Several years ago, a neighbor asked her would she look after his mostly feral cat, Gordon, if he died. She agreed.
Not long after, the neighbor died unexpectedly of a massive heart attack. “I never had second thoughts,” Allred said. “I went right down there and got him.”
Their arrangement was informal, although experts say owners should have a committed plan and legal caregiver. It also helps to check in with your designated caregiver. Situations change.
Someone who agreed to take your pet three years ago may develop a health or other personal issue.
Allred’s neighbor didn’t leave money to care for Gordon, but that didn’t matter to her. That may not be the case with others.
When Erika Orcutt, an attorney, first started her practice 20 years ago, she saw very few cases in which clients even talked about including pets in their estate planning.
Now it’s about 20 percent.
She often asks clients if they have pets and whether they have a plan in place for their care. “It’s definitely gone full spectrum in terms of being an item in the estate planning process,” she said.
Most people don’t think about including the pet in estate planning.
More than likely, they expect family members and friends to do the right thing, “and that can be problematic, but something you can avoid with advance planning.”
In Georgia, pets are considered property, so you can’t leave anything to them directly in a will, she said.
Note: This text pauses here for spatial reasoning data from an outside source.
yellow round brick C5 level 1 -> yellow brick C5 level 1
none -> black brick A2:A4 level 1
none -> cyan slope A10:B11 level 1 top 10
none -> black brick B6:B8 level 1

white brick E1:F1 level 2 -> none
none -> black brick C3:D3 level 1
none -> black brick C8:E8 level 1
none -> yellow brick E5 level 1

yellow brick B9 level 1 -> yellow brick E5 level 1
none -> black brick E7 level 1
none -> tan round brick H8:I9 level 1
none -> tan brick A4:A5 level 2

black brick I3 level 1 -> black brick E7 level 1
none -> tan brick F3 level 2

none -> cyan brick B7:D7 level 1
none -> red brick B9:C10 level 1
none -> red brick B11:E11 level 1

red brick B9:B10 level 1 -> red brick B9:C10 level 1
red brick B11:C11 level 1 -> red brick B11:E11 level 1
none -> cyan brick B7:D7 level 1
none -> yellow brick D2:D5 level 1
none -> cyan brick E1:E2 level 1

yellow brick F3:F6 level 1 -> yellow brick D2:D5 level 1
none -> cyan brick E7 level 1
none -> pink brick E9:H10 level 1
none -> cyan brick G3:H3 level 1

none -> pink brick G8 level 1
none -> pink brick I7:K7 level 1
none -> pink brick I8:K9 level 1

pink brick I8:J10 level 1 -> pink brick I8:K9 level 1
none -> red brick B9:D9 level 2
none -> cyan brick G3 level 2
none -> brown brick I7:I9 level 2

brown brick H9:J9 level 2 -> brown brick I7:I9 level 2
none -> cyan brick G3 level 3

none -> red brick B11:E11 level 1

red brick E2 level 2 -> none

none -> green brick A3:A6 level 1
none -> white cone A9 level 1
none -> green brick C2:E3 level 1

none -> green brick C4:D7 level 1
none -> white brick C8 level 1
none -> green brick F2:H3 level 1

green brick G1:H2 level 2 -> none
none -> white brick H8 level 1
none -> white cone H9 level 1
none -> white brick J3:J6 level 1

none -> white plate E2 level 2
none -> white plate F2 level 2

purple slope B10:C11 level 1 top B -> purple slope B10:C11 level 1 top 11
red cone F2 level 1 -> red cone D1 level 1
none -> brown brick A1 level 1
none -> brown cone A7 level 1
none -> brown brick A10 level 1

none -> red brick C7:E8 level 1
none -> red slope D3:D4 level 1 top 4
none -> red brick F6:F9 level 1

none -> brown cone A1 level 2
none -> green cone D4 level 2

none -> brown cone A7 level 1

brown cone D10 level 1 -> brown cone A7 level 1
You can, however, leave money to a loved one or friend to care for the pet, but there’s no guarantee the money will be used to that end.
“Once you give the money to that person, there’s nothing to force them to spend it on the animal. You can leave $5,000 to your sister, Jane, to care for the animal, but that doesn’t have the same teeth (as a trust). Once Jane gets the money, there’s no real way to force her to spend it on the animal.”
A trust, though, is more legally binding when it comes to caring for animals, Orcutt said. It can also be specific, including how often a pet should see the vet and cover its standard of living.
In a pet care agreement, the executor or lawyer could go to court to enforce the contract.
Typically, a trustee will hold property “in trust” for the benefit of the person’s pets, according to ASCPA. Payments to a designated caregiver will be made on a regular basis. The trust, depending upon the state in which it is established, will continue for the life of the pet or 21 years, whichever occurs first. Some states allow a pet trust to continue for the life of the pet beyond the 21 years.
Many experts advise against a will alone.
It takes time for a will to be probated, and there could be challenges. What happens to the pet then?
The general responsibility of the executor is to oversee assets of the estate, and property is one of them. It is different, though, when that property has be fed and walked.
Relatives or close friends are often looked to to fill the void, but may not have an interest in caring for a pet or the ability to do so.
Atlanta attorney Nancy Goodman said a pet cannot be named as a beneficiary of 401(k) or IRA.
“It is possible to name a trust as a beneficiary of a retirement account, but the funds would be subject to immediate taxation if payable for the benefit of a pet,” she said. Goodman added that it’s generally advisable to use retirement funds to provide for a person or persons, so that required minimum distributions are payable — and taxed — over the lifetime of the oldest beneficiary. That preferred tax treatment doesn’t work for non-persons such as animals or charities.